推力重量比(TWR)とは?
推力重量比(TWR:Thrust-to-Weight Ratio)とは、ドローンやRC機が生み出す推力(持ち上げる力)が、機体重量に対してどれだけあるかを示す数値です。マルチコプターの機体製作(ビルド)において最も重要な指標のひとつで、そもそもホバリングできるかどうか、操作のレスポンスがどれだけシャープか、激しいフライトやペイロード搭載にどれだけ余力があるかを左右します。TWRが1:1の場合、モーターは機体をやっと空中に保持できる程度。これを下回ると、機体は地面から浮き上がることすらできません。
このツールの使い方
各モーターがフルスロットルで発生する静止推力(モーターメーカーのデータシート記載の値、単位はグラム)、機体のモーター数、そして全備重量(AUW:All-Up Weight)を入力します。AUWとは、フレーム・バッテリー・カメラ・プロペラを含む「飛行可能な状態の総重量」(単位はグラム)のことです。本ツールは、推力にモーター数を掛けて総推力を求め、それを全備重量で割ってTWRを算出します。
計算式の解説
TWR =(1モーターあたりの推力 × モーター数)÷ 全備重量。
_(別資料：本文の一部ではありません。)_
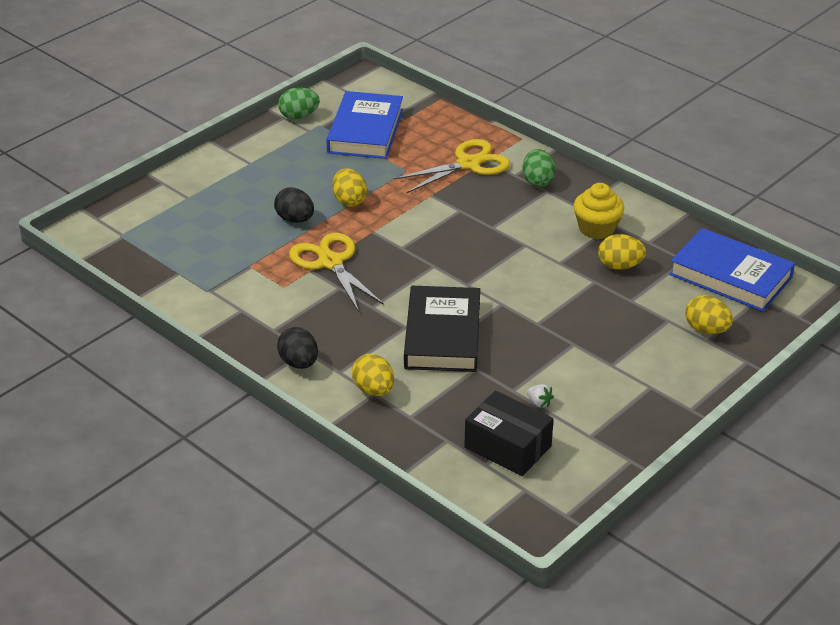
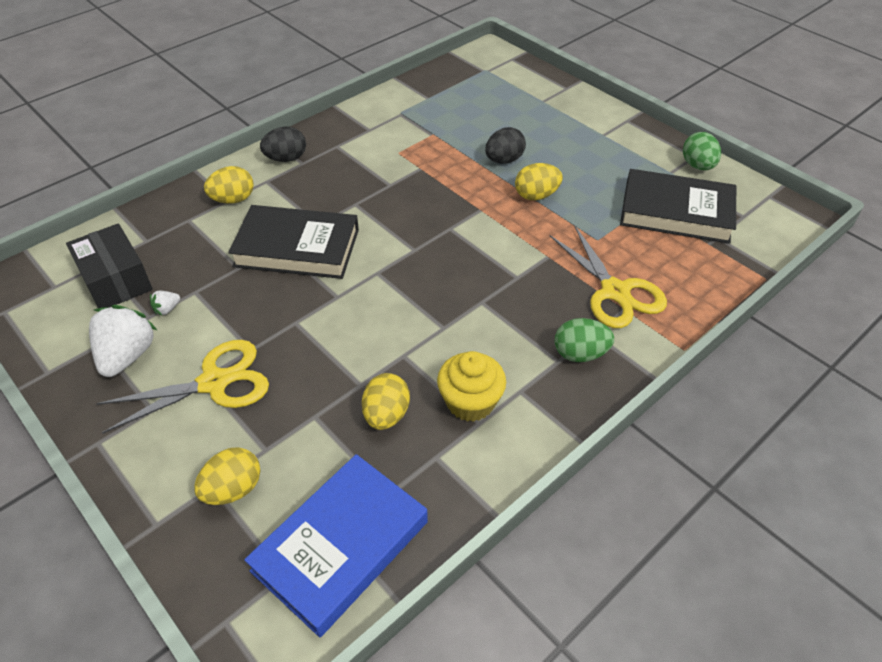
camera: 95 degrees right, 10 degrees up
(330, 262) = (430, 180): yellow scissors -> yellow scissors (214, 382)
(365, 131) = (676, 212): blue book -> black book
(508, 447) = (116, 280): black box -> black box turned 75 degrees counterclockwise
(599, 414) = (127, 356): none -> white strawberry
推力と重量は必ず同じ単位(ここではグラム)で揃える必要があり、結果は無次元の比率になります。
$$\text{TWR} = \frac{\text{Thrust/Motor (g)} \times \text{Motor Count}}{\text{AUW (g)}}$$たとえば600gのモーターを4基搭載したクアッドコプターなら、総推力は2,400g。機体重量が650gの場合、TWRは \(2{,}400 \div 650 \approx 3.7:1\) となります。
計算例
5インチのFPVフリースタイル機を組んだと仮定しましょう。4基のモーターがそれぞれ1,200gの推力を出し、全備重量は650gとします。総推力は \(1{,}200 \times 4 = 4{,}800\,\text{g}\)。TWR = \(4{,}800 \div 650 \approx 7.4:1\) となり、極めてパワフルでフリースタイルにぴったりの仕上がりです。
よくある質問(FAQ)
どれくらいのTWRが必要? 安定して操縦しやすい飛行には最低でも2:1、スポーティなフリースタイルには3〜4:1、ハイパフォーマンスなレースや本格フリースタイルには6:1以上を目安にしましょう。シネマティック撮影や重量物運搬用の機体では2〜3:1程度がよく使われます。
モーターの推力はどこで調べる? メーカーは、各モーター+プロペラ+電圧の組み合わせごとに推力テーブルを公開しています。実際に使うプロペラとバッテリーのセル数(電圧)に対応した最大推力の数値を使いましょう。
バッテリーを変えるとTWRは変わる? 変わります。バッテリーが重くなれば重量が増えてTWRは下がりますが、その分電圧が上がって推力が増す場合もあります。パーツを交換したら必ず再計算してください。